Cymbeline, the most recent play by the St. Olaf theatre department, ran from Thursday, Feb. 12 to Sunday, Feb. 15. This production of one the more obscure works by William Shakespeare was directed by St. Olaf Artist in Residence Gary Gisselman and guest artist Jon Ferguson. There were five performances.
Before the show’s premiere, Gisselman often joked, “Cymbeline is one of Shakespeare’s least performed plays, and we’re trying to prove why that is.” While the show was in no way bad, it is understandable why stage productions of the show are so rare. Being among Shakespeare’s romances, Cymbeline exists in a strange mixture of tragedy and comedy that not all audience members find pleasing. In addition, the plot is incredibly convoluted, even for Shakespeare. In contrast to such greats as Hamlet and Twelfth Night, Cymbeline falls a little short. That being said, the cast and crew produced an incredibly well-made interpretation of the challenging script. All of the technical aspects were simply phenomenal. The set could only be described as beautiful, with its tall, amazingly painted trees, its superbly detailed rocks complete with fungi, and a screen in the background, projected with a multitude of vivid colors. The play’s use of music was exceptional as well. From great musical numbers to improvised ambient music playing throughout, the instrumentals served to hypnotize the audience members, drawing them further into the world of the play.

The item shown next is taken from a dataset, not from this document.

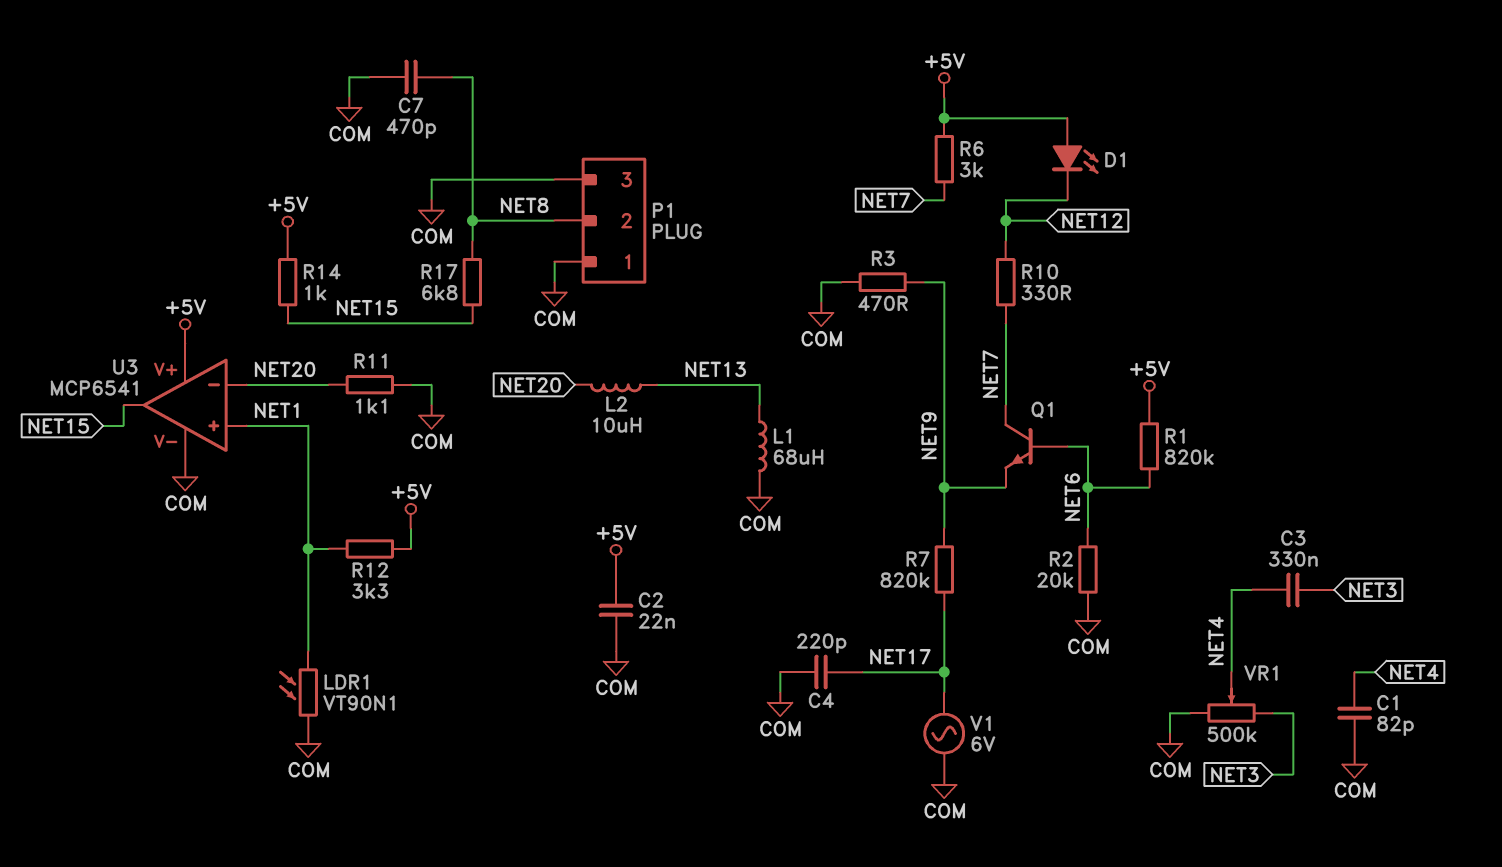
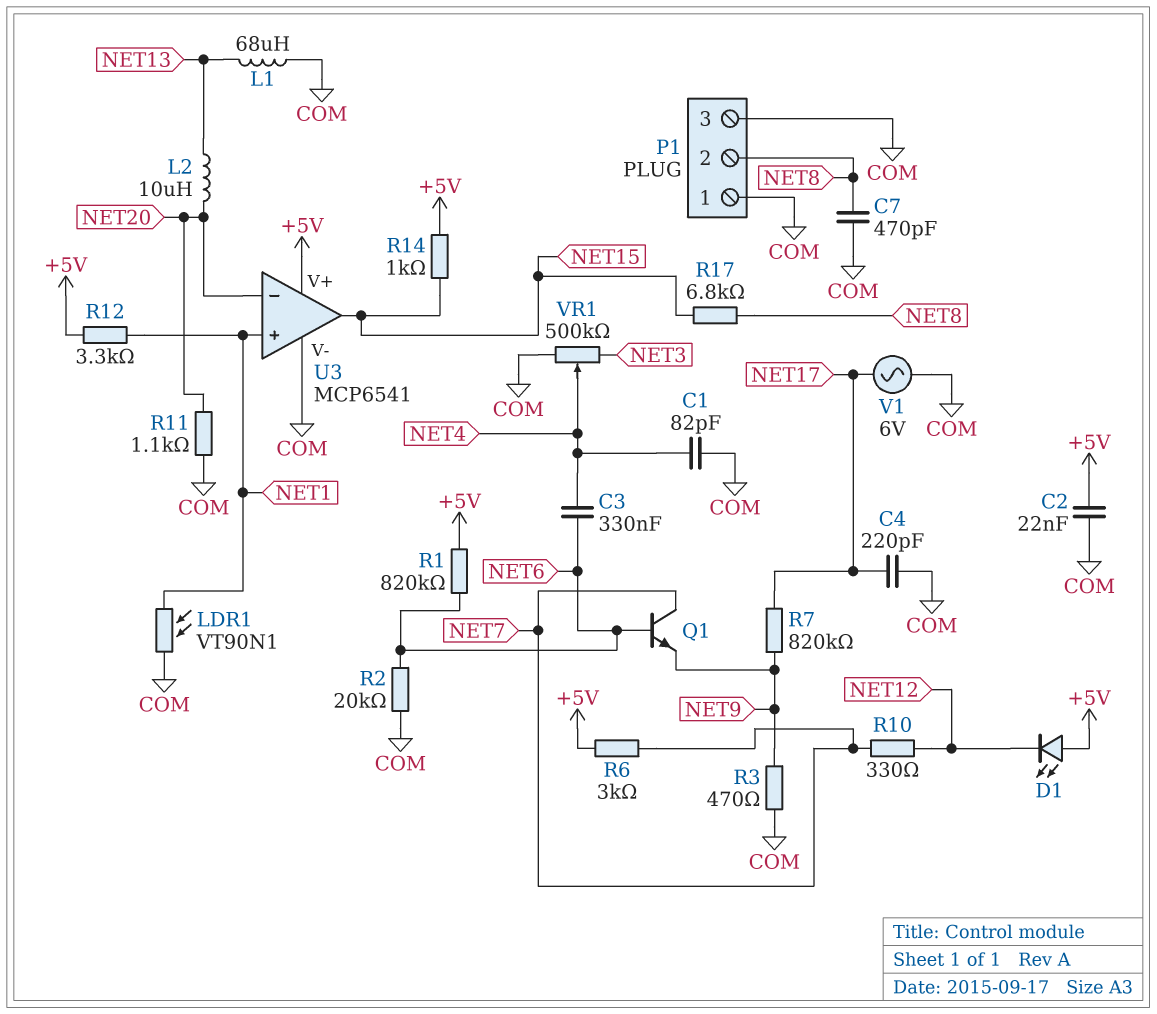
C3: 330nF (NET3, NET4) -> 330nF (NET4, NET6)

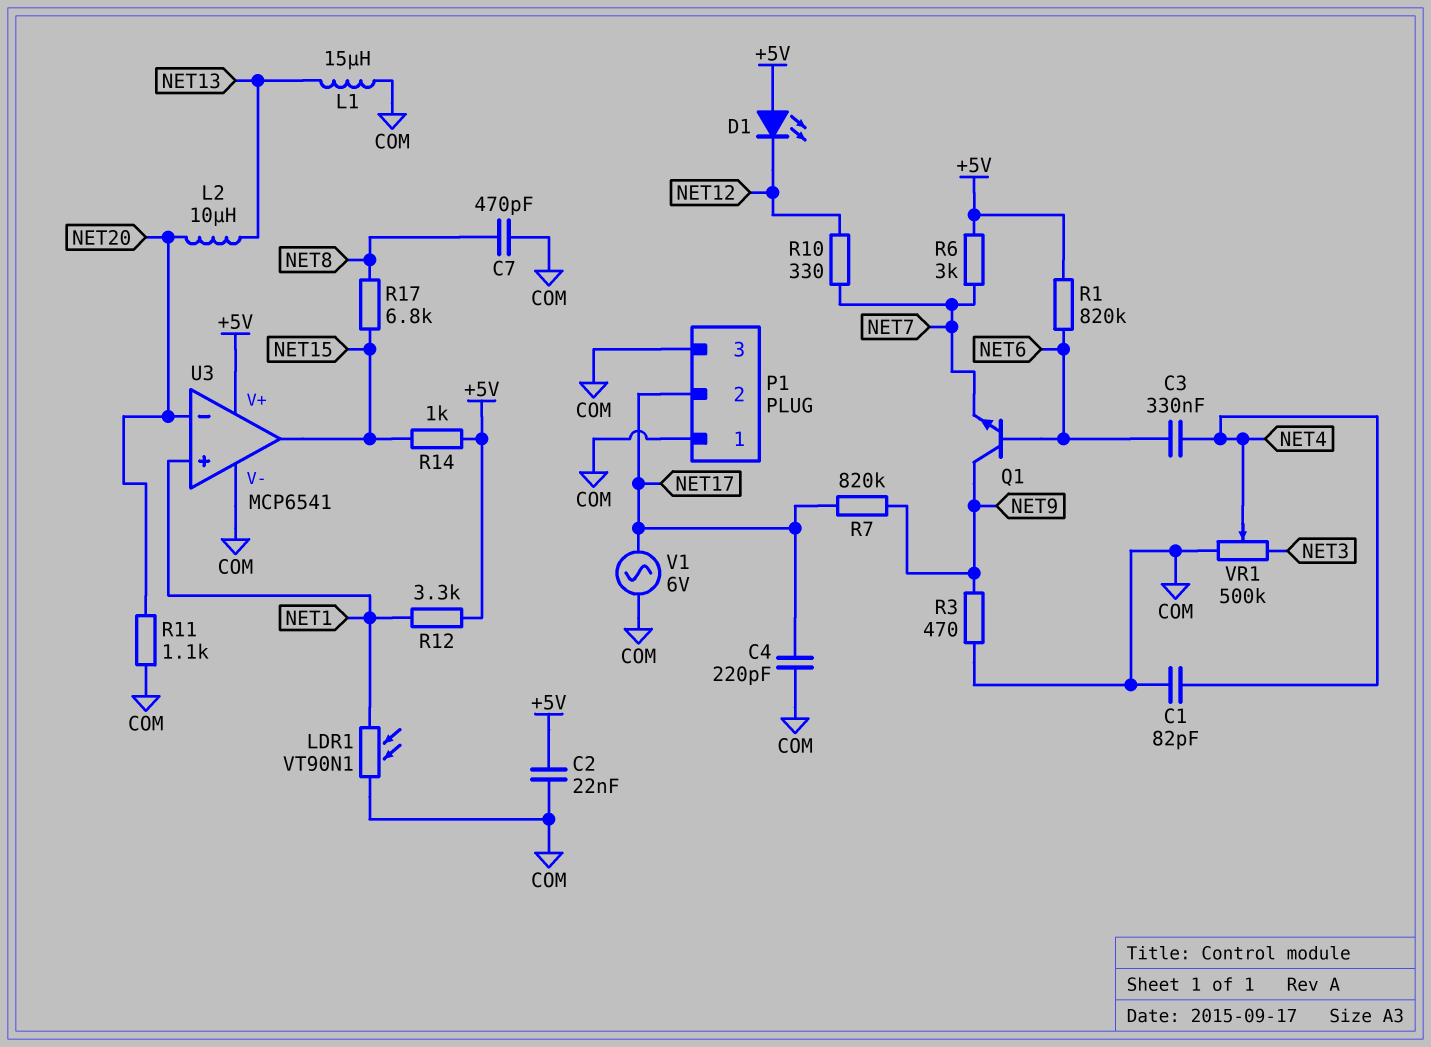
L1: 68uH (COM, NET13) -> 15uH (COM, NET13)
P1 pin 2: NET8 -> NET17
Q1: NPN (B NET6, C NET7, E NET9) -> NPN (B NET6, C NET9, E NET7)
R2: 20k (COM, NET6) -> none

The acting was also top-notch. The actors, who rehearsed up to seven hours every day during Interim, appeared to be quite immersed in their characters, giving fun and stellar performances. In short, the cast and crew of Cymbeline should be commended for the near impossible task of putting on a Shakespeare play and having the script be the weakest point.
There were, however, some issues with the play. Some additions to the performance were awkward and didn’t quite fit. Notable examples are the attempts at referencing modern day pop culture, such as a twerking episode, or in the beginning when a character asks her iPhone to “find a good forest location for Cymbeline.” In a show where so much is done to successfully immerse the audience in the world of the play, these oddball attempts to be relevant just distract from the play’s magic. Speaking of unnecessary additions: there is a character in this play referred to as “the Russian Stage Manager.” As one can probably guess, she is not one of the original characters that Shakespeare wrote into the script. Why is she there? This remains unknown. The character does not add anything to the show in any way. Her purpose is just to be there and speak Russian. She is played for comedic effect occasionally, but it’s always essentially the same joke: “Hey look, someone’s on stage who isn’t supposed to be. Also, she’s speaking Russian.” It’s taking a bit that didn’t work that well to begin with, and repeating it again and again.

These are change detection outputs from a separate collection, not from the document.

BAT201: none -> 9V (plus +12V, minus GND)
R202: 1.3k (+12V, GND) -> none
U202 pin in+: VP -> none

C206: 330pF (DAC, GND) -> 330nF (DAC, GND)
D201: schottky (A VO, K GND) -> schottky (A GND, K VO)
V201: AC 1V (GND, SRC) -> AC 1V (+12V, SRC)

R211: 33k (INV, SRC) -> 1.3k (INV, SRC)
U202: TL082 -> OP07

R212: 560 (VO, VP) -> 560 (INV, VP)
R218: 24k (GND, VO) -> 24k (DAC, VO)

That being said, the good qualities of Cymbeline far outweighed the bad. In terms of acting, Jordan Solei ’15 undoubtedly steals the show, playing both Posthumus and Cloten – two men competing for the heart of the king’s daughter, Imogen Amy Jeppesen ’15. Seeing Solei deliver a passionate lover’s speech, and then return mere moments later as the world’s snottiest prince was an absolute joy. That’s not to say that others were not also entertaining. Dario Villabandos ’18 was equally hilarious and disgustingly creepy in his portrayal of the mischievous Iachimo. The booming voice of David Gottfried ’15 created himself as a powerful presence as the play’s title character. The brothers, Arvirarigus and Guiderius, played by Dominic Bower ’16 and Lily Bane ’17, were also fun to watch as they alternated between silly antics and terrifying ferocity and sometimes both simultaneously. In truth, all of the actors were great and played their parts well.
Two moments stand out distinctly as the highlights of the show. The first was Prince Cloten’s side-splitting attempt to woo Imogen through a very off-key musical number, complete with a groovy tune and back-up dancers. The other, more dramatic, stand-out moment was the battle scene, where the dark lighting, swift and fierce movement, and hypnotic music all came together to produce one of the most tense sequences seen on stage this year.
The playmakers even managed to play on some of the weaker aspects of the show. The excessive complexity of the first half comes to a hilarious front as all the characters gather at the end to figure out everything that had just happened in a lively “but wait, there’s more!” style.
Overall, despite its flaws, Cymbeline was an enjoyable and worthwhile opportunity to experience one of the more obscure Shakespeare plays, and almost certainly better than the film adaptation coming out next month.